— Główna rzecz — zabiegał Raskolnikow — żeby temu łajdakowi jej nie dać! Taki to ją jeszcze obedrze! Odrazu widać, że ma chrapkę; a łotr, nie odchodzi!
Raskolnikow mówił głośno i wprost wskazywał nań ręką. Tamten usłyszał i chciał był znowu się rozgniewać, ale dał spokój i ograniczył się jedynie do pogardliwego spojrzenia. Poczem zwolna odszedł o jakie dziesięć kroków i znowu stanął.
— Nie dać mu jej, to można — odparł podoficer w zamyśleniu. — Żeby tylko chciała powiedzieć, gdzie mieszka... Panienko, paniusiu! — schylił się znowu.
Dziewczyna nagle całkiem otworzyła oczy, spojrzała uważnie, jakgdyby coś zrozumiała, wstała z ławki i poszła napowrót w tę stronę, skąd przyszła. — Pfu, bezwstydni! Zaczepiają! — wyrzekła i znowu machnęła ręką. Poszła prędko, ale, jak poprzednio, zataczając się silnie. Frant poszedł za nią, ale drugą stroną bulwaru, nie spuszczając jej z oczu.

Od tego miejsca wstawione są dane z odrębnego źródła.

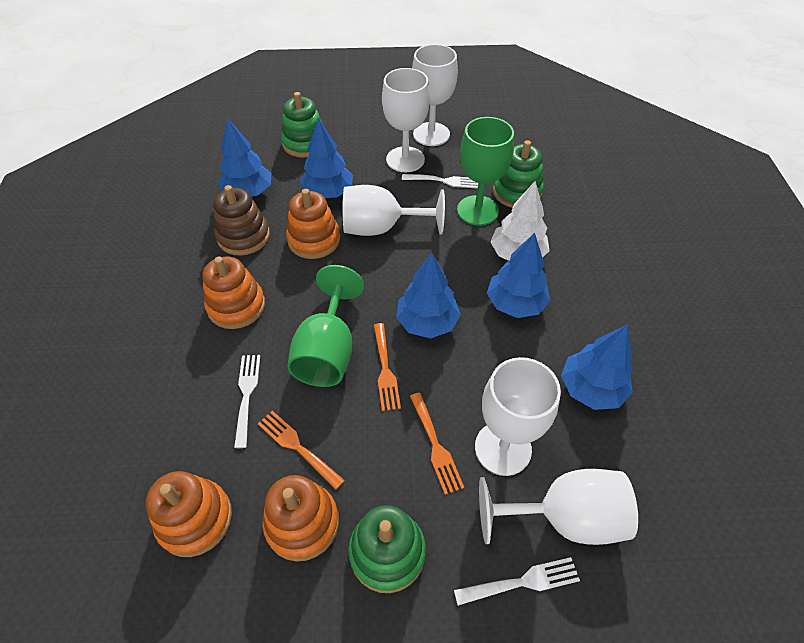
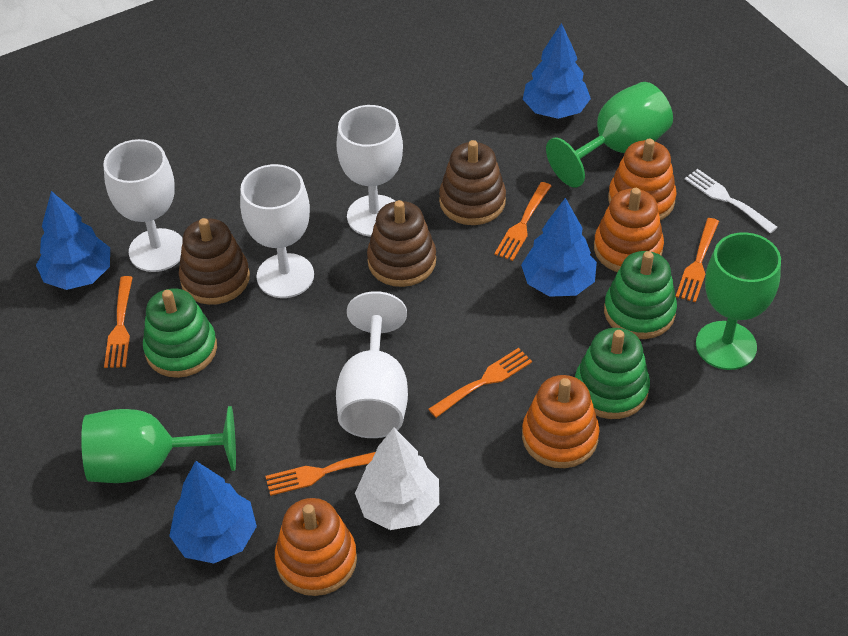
blue tree: 5 -> 4
brown stacking toy: 1 -> 3
green goblet: 2 -> 3
orange fork: 3 -> 5
white fork: 3 -> 1
white goblet: 5 -> 4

— Nie bój się pan, nie dam jej — stanowczo rzekł wąsacz i udał się za nimi.
— Ech, jaka dzisiaj rozpusta! — powtórzył głośno, wzdychając. W tej chwili jakgdyby coś ukłuło Raskolnikowa; zatrząsł się gorączkowo i zawołał za strażnikiem:
— Czekaj pan, hej!
Ten odwrócił się.
— Daj mi pan pokój!, Rzuć pan! Niech się zabawi (wskazał na franta). Co się panu w to wtrącać?
Strażnik nie rozumiał i wytrzeszczył oczy. Raskolnikow roześmiał się.
— E-ech! — wyszeptał służaka — machnąwszy ręką i poszedł za frantem i za dziewczyną, przyjąwszy zapewne Raskolnikowa albo za warjata, albo za co gorszego jeszcze.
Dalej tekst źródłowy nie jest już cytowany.